(*) Nelson Valente

Clarice Lispector morreu de câncer aos 56 anos de idade, no dia 9 de dezembro de 1977. Aquele mesmo ano viu a publicação de sua última obra, A HORA DA ESTRELA – aclamada pelos críticos como uma “alegoria regional” de extraordinária percepção e sensibilidade.

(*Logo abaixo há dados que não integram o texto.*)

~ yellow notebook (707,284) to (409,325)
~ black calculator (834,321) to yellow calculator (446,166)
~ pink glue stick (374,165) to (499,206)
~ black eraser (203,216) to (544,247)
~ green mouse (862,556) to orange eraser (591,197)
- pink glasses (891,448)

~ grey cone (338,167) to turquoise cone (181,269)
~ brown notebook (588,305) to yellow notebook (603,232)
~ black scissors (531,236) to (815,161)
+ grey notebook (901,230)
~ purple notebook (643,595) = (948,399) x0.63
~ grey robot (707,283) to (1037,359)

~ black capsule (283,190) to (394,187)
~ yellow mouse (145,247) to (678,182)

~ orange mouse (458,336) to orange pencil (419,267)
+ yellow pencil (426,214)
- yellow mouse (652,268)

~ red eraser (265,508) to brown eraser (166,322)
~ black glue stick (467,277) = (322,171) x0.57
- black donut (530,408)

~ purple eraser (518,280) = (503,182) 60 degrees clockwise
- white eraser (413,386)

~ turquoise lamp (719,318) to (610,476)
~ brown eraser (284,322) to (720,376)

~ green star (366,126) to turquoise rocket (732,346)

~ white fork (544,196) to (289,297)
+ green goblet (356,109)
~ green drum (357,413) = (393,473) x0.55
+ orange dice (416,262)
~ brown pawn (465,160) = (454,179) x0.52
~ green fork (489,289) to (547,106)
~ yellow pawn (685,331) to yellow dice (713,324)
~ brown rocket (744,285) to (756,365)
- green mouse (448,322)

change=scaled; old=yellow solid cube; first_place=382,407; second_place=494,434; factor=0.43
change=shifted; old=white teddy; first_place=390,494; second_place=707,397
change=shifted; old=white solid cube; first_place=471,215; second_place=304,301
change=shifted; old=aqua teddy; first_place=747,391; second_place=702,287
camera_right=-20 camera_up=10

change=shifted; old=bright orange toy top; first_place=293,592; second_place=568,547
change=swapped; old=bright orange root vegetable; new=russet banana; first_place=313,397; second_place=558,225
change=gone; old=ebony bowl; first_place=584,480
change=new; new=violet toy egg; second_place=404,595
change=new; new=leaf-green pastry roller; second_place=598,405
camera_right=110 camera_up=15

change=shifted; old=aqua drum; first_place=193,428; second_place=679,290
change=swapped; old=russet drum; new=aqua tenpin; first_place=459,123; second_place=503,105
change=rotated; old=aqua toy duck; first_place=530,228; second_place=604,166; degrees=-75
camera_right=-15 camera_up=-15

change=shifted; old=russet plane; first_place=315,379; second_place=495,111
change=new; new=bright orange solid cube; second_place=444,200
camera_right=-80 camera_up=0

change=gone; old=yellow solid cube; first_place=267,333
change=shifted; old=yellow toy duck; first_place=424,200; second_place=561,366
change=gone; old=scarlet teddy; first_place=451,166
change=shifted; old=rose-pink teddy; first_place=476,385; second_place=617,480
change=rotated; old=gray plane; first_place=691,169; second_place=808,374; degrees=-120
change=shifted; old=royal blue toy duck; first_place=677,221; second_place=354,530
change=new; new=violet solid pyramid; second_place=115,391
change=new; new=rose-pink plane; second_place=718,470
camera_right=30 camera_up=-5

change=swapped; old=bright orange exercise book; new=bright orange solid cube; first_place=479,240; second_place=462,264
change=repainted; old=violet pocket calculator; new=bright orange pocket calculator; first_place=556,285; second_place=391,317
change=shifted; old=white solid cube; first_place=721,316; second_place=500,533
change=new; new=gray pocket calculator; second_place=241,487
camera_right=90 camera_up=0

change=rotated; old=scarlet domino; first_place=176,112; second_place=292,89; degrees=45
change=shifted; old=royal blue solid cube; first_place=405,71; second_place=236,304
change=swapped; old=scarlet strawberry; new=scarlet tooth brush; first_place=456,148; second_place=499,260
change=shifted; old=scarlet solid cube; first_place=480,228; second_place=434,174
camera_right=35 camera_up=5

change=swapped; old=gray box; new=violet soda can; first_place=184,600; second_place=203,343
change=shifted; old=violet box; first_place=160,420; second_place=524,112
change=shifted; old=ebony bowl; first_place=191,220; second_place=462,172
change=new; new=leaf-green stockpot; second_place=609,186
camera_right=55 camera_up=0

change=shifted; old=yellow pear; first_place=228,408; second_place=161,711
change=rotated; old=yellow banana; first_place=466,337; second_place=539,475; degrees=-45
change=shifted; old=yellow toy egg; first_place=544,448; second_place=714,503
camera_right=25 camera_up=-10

Com mais de cem páginas, a narrativa de Macabéa, entretanto, pode ser lida em diferentes níveis, prestando-se a várias interpretações.

A sutil combinação ficcional e filosófica demonstra o raro talento de Lispector como escritora e sua perene influência na literatura contemporânea brasileira.

A fragmentada psicologia e as instáveis emoções dos humildes nordestinos já foram amplamente explorados pelos romancistas regionais dos anos 30, tais como: Graciliano Ramos e José Lins do Rego.

Alegria falhada, confusa e frustrada, tão pouco sou…inevitável Clarice Lispector.

Os aforismos entremeados no texto são sedutores: – A verdade é sempre um contato interior e inexplicável ; A vingança é coisa infernal; A cara é mais importante do que o corpo, porque a cara mostra o que a pessoa está sentindo, A HORA DA ESTRELA, traça uma comparação interessante entre ela como autora e a personagem criada, entre a razão e o instinto, entre conhecimento e inocência, entre poderes da imaginação e a realidade sem adornos.

O núcleo da narrativa focaliza-se nas desventuras e MACABÉA, uma jovem humilde do interior nordestino, cujo futuro é determinado por sua feiúra e total anonimato. A linguagem e as vestes de Macabéa traem suas origens. Sua existência banal pode ser sumariada em poucas palavras: Macabéa é uma péssima datilógrafa, é virgem e seu refrigerante predileto – COCA-COLA.

O seu súbito desaparecimento embaixo das rodas de um Mercedes é tão absurdo e inevitável quanto todos os outros infortúnios que acontecem à infeliz marginal.

Do ponto de vista factual, a história de Macabéa sugere um esteriótipo de pesquisa sociológica. Lispector dá início à investigação das conseqüências psicológicas da pobrea. Na situação de Macabéa a fé é pouco justificável, mas parece o mais óbvio caminho, para evadir-se da lógica.

Voam lascas…faíscas…aços espelhados…esteriótipo impressionável…pura felicidade dos idiotas…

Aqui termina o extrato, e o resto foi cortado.